From 1902 he was the chairman of the Hungarian Economic Association for 6 years. He held the position of the vice-chairman of the Hungarian Academy of Sciences from 1904 to 1907. He was the member of the Société d'Economie Politique in Paris and the Royal Statistical Society of London.

== Political career ==
Kautz held liberal views. He was the member of the Deák Party, and he belonged to the inner circle around Ferenc Deák. He was one of the key figures who prepared and developed the economic programme behind the Ausgleich.
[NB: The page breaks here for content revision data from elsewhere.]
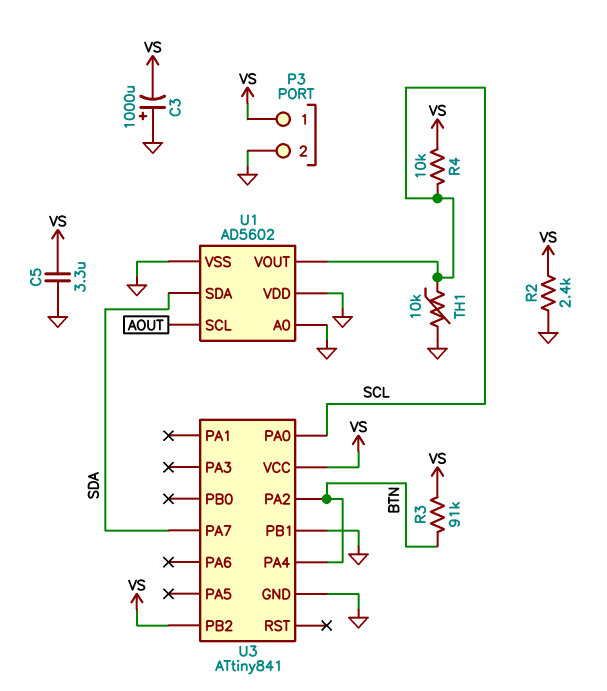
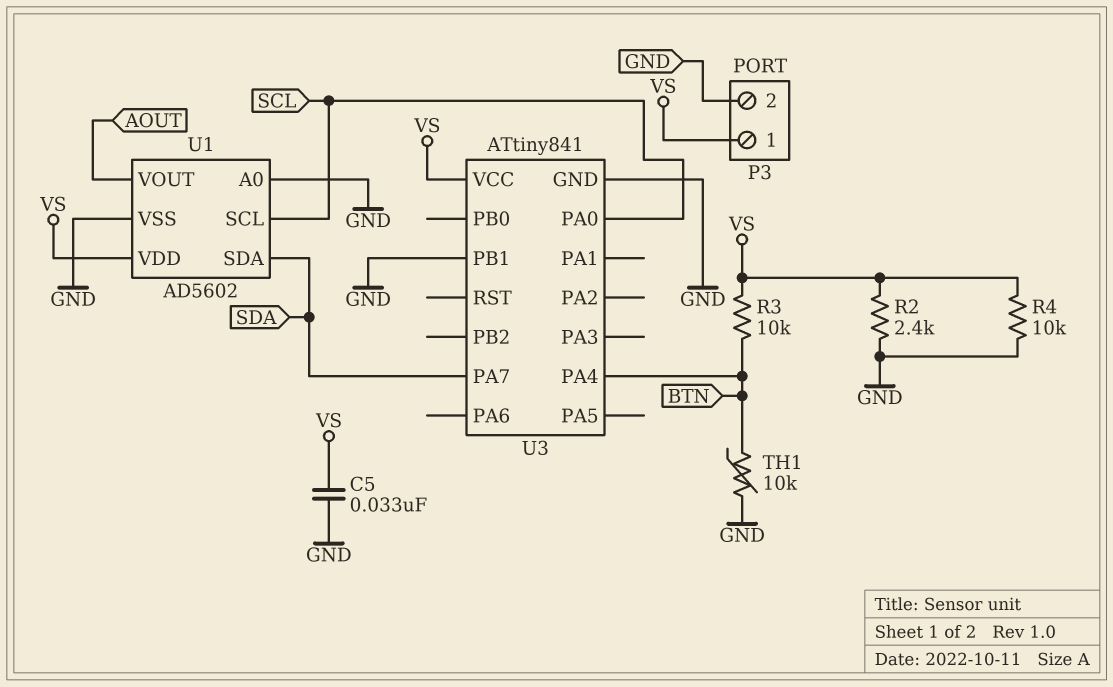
C3: 1000uF (plus GND, minus VS) -> none
C5: 3.3uF (GND, VS) -> 33nF (GND, VS)
R3: 91k (BTN, VS) -> 10k (BTN, VS)
R4: 10k (SCL, VS) -> 10k (GND, VS)
TH1: 10k (GND, SCL) -> 10k (BTN, GND)
U1 pin SCL: AOUT -> SCL
U1 pin VDD: GND -> VS
U1 pin VOUT: SCL -> AOUT
U3 pin PA2: BTN -> none
U3 pin PB2: VS -> none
In 1865 he won Győr's seat in the Parliament, and he held this position for three consecutive terms, from 1865 to 1883. He was elected the permanent member of the Upper Chamber in 1885.

== Financial career ==
In 1883 he was named the Hungarian vice-governor of the Austro-Hungarian Bank, then the central bank of the Austro-Hungarian Monarchy. He was chosen to be the governor of the Austro-Hungarian Bank in 1892. He led the transition to the new currency, the Austro-Hungarian krone. He left his position at the Austro-Hungarian Bank in 1900, when the monetary reform was completed.

== Selected works ==
- 1858: Die National-Oekonomik als Wissenschaft (Theorie und Geschichte der National-Oekonomik. Propyläen zum volks- und staatswirtschaftlichen Studium; vol. 1). Wien : Gerold.
- 1860: Die geschichtliche Entwickelung der National-Oekonomik und ihrer Literatur (Theorie und Geschichte der National-Oekonomik. Propyläen zum volks- und staatswirtschaftlichen Studium; vol. 2). Wien : Gerold.
- 1890: A nemzetgazdaság és pénzügytan rendszere.